Biotransformation of nitrendipine in rat, dog, and mouse

Abstract

14C-Labelled Nitrendipine (Bay e 5009; Baypress, Bayotensin; CAS 39562-70-4) was administered by the oral and intraduodenal route to rats, dogs, and mice (oral dosing only) to elucidate the biotransformation pathways in these three species. The drug was extensively metabolized: 20 biotransformation products were identified by comparison with synthetic reference compounds using two-dimensional TLC, HPLC, GC/radio-GC, combined GC/MS (EI-, CI-mode), FAB-MS, and 1H-NMR-spectroscopy. The metabolites identified accounted for approx. 72 to 73% of the dose administered in rats and dogs (bile and urine) and 48 to 56% in male and female mice (urine only).
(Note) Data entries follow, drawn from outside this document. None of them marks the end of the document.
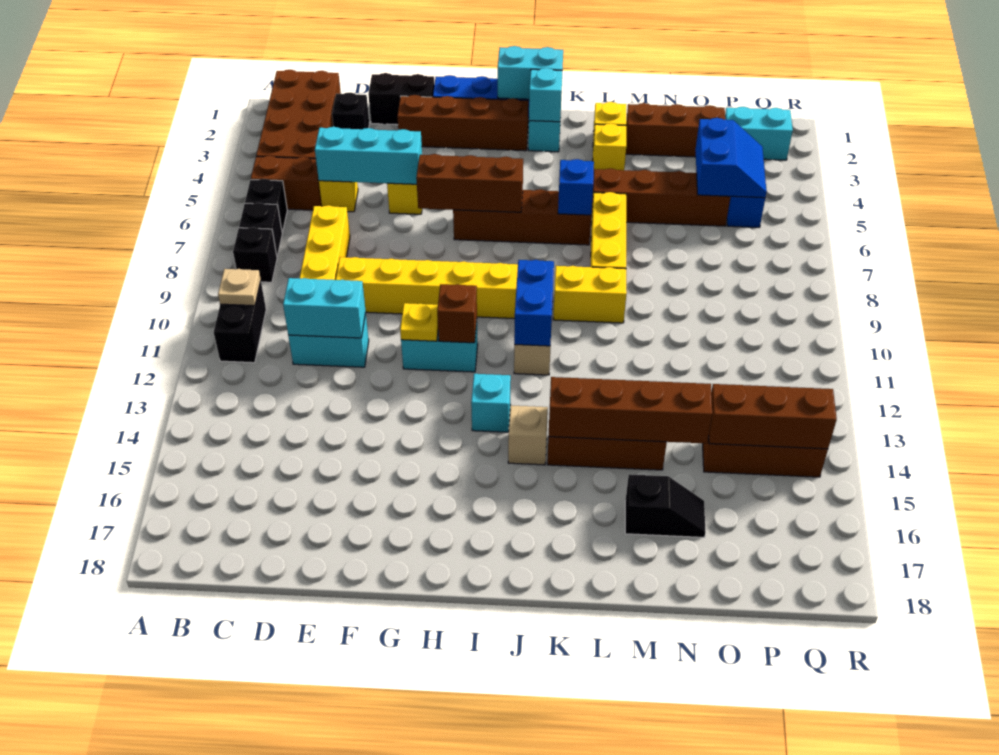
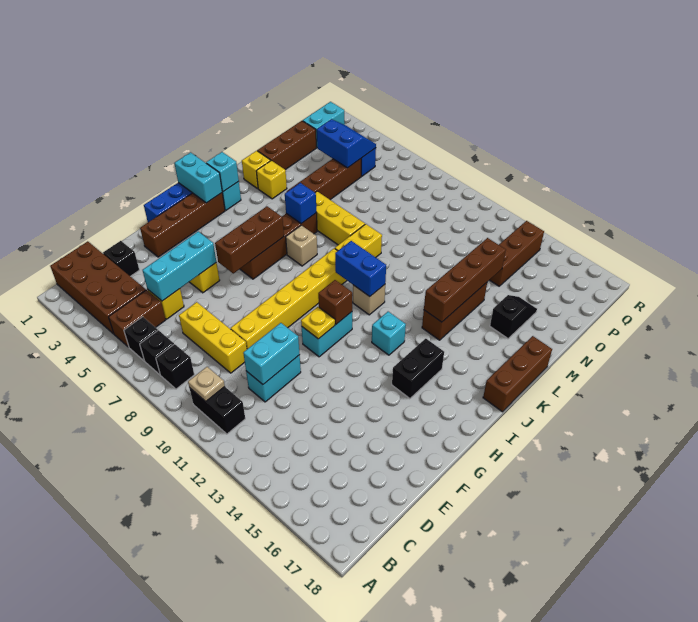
black brick E1:F1 level 1 -> black brick H15:I15 level 1
cyan brick I1:J1 level 2 -> cyan brick I1:I2 level 2
tan brick J14 level 1 -> tan brick J7 level 1
brown brick O14:Q14 level 2 -> brown brick J18:L18 level 1

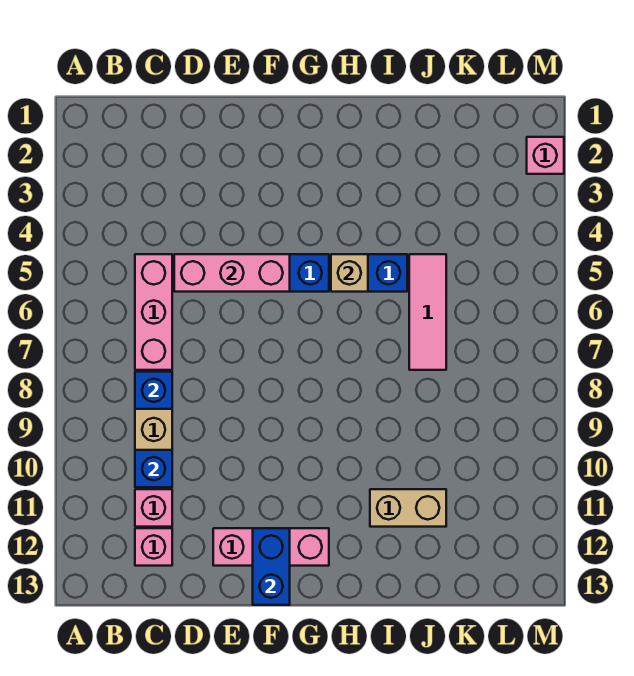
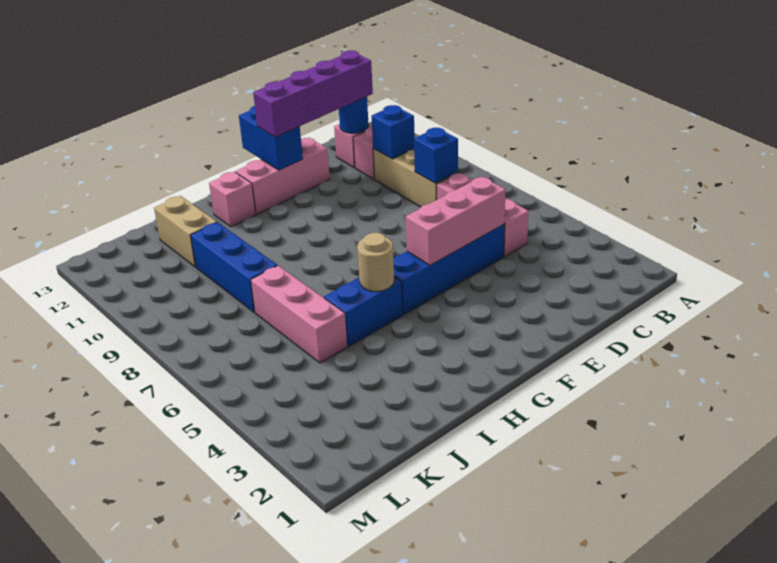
none -> blue round brick C12 level 2
none -> purple brick C12:F12 level 3
tan brick H5 level 2 -> tan round brick H5 level 2
tan brick I11:J11 level 1 -> tan brick J11:J12 level 1
pink tile J5:J7 level 1 -> pink brick J5:J7 level 1
none -> blue brick J8:J10 level 1
pink brick M2 level 1 -> pink brick H12 level 1

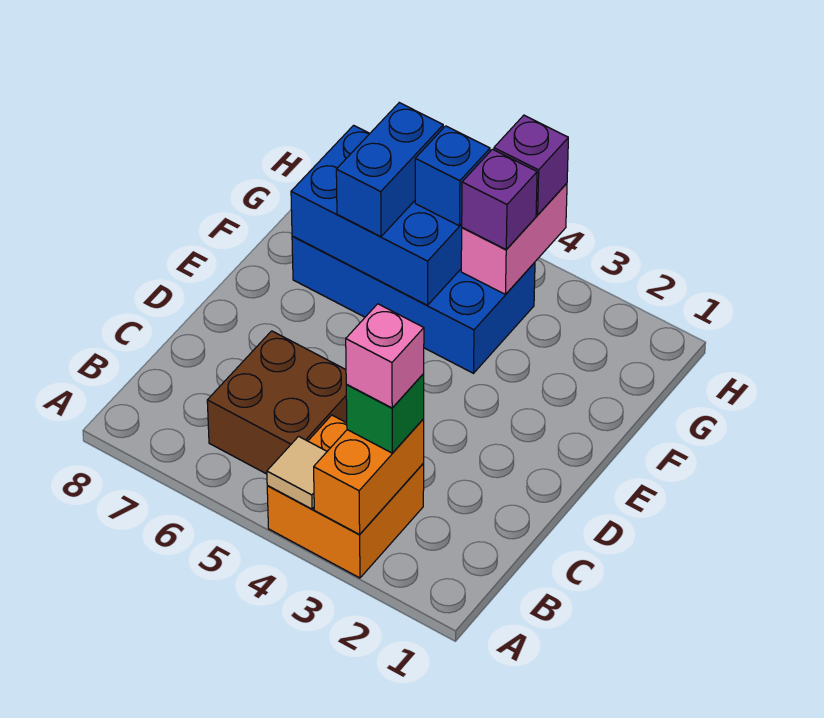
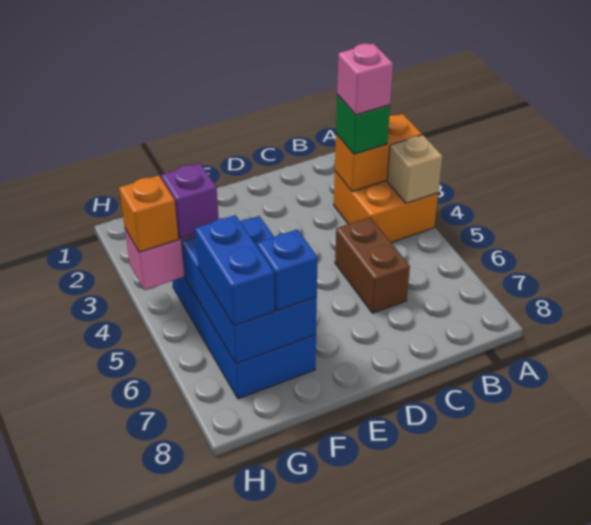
tan tile A4 level 2 -> tan brick A4 level 2
brown brick B5:C6 level 1 -> brown brick C5:C6 level 1
blue brick F6:G6 level 3 -> blue brick G6:G7 level 3
blue brick G5 level 3 -> blue brick F7 level 3
purple brick H4 level 3 -> orange brick H4 level 3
Based on the structures identified the following biotransformation reactions occurred: Dehydrogenation of the 1,4-dihydropyridine (primary metabolic step), oxidative ester cleavage as further basic biotransformation reaction (also at the dihydropyridine state), hydroxylation of the methyl groups in 2- or 6-position as separated and important metabolic reaction (at the dihydropyridine as well as pyridine state), reduction of the aromatic nitro group (important only in mice) and subsequent acetylation (dog only), and glucuronidation as phase II reaction forming ether and ester type glucuronides.